Nonne alla scrivania, di Alessio Amoroso

Nonna Maria Luisa, Napoli 1960 ca.,

In questa foto, degli anni ’60 del secolo scorso, mia nonna materna, Maria Luisa Sorice (Napoli 12 marzo 1942-9 settembre 2019) è sul suo posto di lavoro. Era diplomata in stenografia e dattilografia e lavorava presso una compagnia assicurativa chiamata Mediterranea, dove svolgeva, appunto, la funzione di steno-dattilografa.

Il diploma della nonna, Napoli 1957

A causa della guerra, suo padre, che era un soldato, era stato fatto prigioniero in Germania pochi mesi prima della sua nascita ed era stato liberato solo quando mia nonna aveva circa 2 anni, nel 1944, un anno prima della fine della guerra. Negli anni successivi, la famiglia di mia nonna, composta dalla madre, dal padre e da 4 figli, come molte famiglie italiane di quel periodo, si era trovata in difficoltà economica e perciò lei fu costretta ad andare a lavorare dopo la terza media, senza poter frequentare il liceo come avrebbe voluto. Nel 1957 si diplomò come stenografa, come si capisce dalla foto del diploma conseguito in una Scuola pratica di commercio, istituita nel 1905 nell’ambito dei Provvedimenti per il risorgimento economico della città di Napoli (Legge n 351 dell’8 luglio 1904).

Già a 15 anni quindi, aveva iniziato a lavorare come segretaria prima in uno studio privato e poi alla Mediterranea Assicurazioni.

Lì conobbe mio nonno, Michele Naddei, all’epoca giovane avvocato che, per un periodo di tempo, lavorò anche lui presso lo stesso ufficio. Nel 1965, però, la Mediterranea fallì; la nonna e tutti i suoi colleghi furono licenziati. Mentre però gli altri furono assunti da un’altra assicurazione, mia nonna, che era in attesa di mia madre, non fu assunta proprio perché incinta: all’epoca, infatti, non esisteva ancora lo statuto dei lavoratori (che fu emesso solo 5 anni dopo nel 1970), che vieta il licenziamento delle donne in gravidanza.
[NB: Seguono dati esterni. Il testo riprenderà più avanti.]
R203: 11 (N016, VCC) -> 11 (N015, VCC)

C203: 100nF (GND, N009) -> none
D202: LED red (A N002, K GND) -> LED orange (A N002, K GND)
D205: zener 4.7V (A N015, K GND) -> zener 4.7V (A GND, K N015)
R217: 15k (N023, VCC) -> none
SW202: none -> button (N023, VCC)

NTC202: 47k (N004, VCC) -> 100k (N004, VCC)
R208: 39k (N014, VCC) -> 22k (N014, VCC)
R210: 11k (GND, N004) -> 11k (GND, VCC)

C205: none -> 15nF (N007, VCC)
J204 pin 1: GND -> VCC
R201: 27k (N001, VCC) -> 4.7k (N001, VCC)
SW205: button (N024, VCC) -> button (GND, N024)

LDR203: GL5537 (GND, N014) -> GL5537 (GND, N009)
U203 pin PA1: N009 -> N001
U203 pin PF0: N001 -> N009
Ancora nel 1968, l’occupazione femminile era argomento discusso.

In questo film della regista Cecilia Mangini ho trovato una inchiesta molto dura sulla condizione della donna in Italia proprio alla metà degli anni sessanta!

Mia nonna rimase perciò senza lavoro, né riuscì successivamente a trovarne un altro perché, dopo un anno dalla nascita di mia madre, ebbe un secondo figlio.

Come si può vedere dalla foto, all’epoca si scriveva usando la macchina per scrivere e non esistevano ancora mezzi come il computer. Il telefono al quale mia nonna è collegata era con la ghiera meccanica. Per comporre il numero quindi bisognava mettere il dito nel buco corrispondente al numero e girare in senso orario.

Inoltre si usava moltissimo, come si può vedere dal grande numero di documenti presenti sulla scrivania, la carta, perché le comunicazioni avvenivano tramite la posta, non esistendo ancora la rete internet e la possibilità di comunicare via e-mail.

Infine si nota dalla fotografia che mia nonna indossava un grembiule di colore scuro come divisa, che serviva a non sporcarsi con l’inchiostro lasciato dalla macchina per scrivere sui fogli, oltre che con la carta copiativa, che era un foglio ricoperto di inchiostro da un lato, che serviva a fare una copia di un foglio scritto con la macchina. Si metteva tra due fogli bianchi, che poi si infilavano nella macchina per scrivere; tutto ciò che veniva scritto sul primo foglio veniva così copiato sul secondo: oggi non esiste più la carta copiativa perché si usano le fotocopiatrici.

Dall’esame di questa foto, quindi, si può comprendere come la tecnologia, soprattutto digitale, oggi abbia reso molto più semplice il lavoro in vari ambiti, facendo anche risparmiare molto tempo e fatica. Sulle scrivanie moderne, infatti, non solo non troviamo più gli oggetti menzionati nel testo, e presenti nella foto, ma neanche tutta la quantità di carta che veniva utilizzata un tempo. Con l’avvento di Internet e la possibilità di comunicare online, possiamo evitare di utilizzare tanta carta, con grande vantaggio anche per l’ambiente.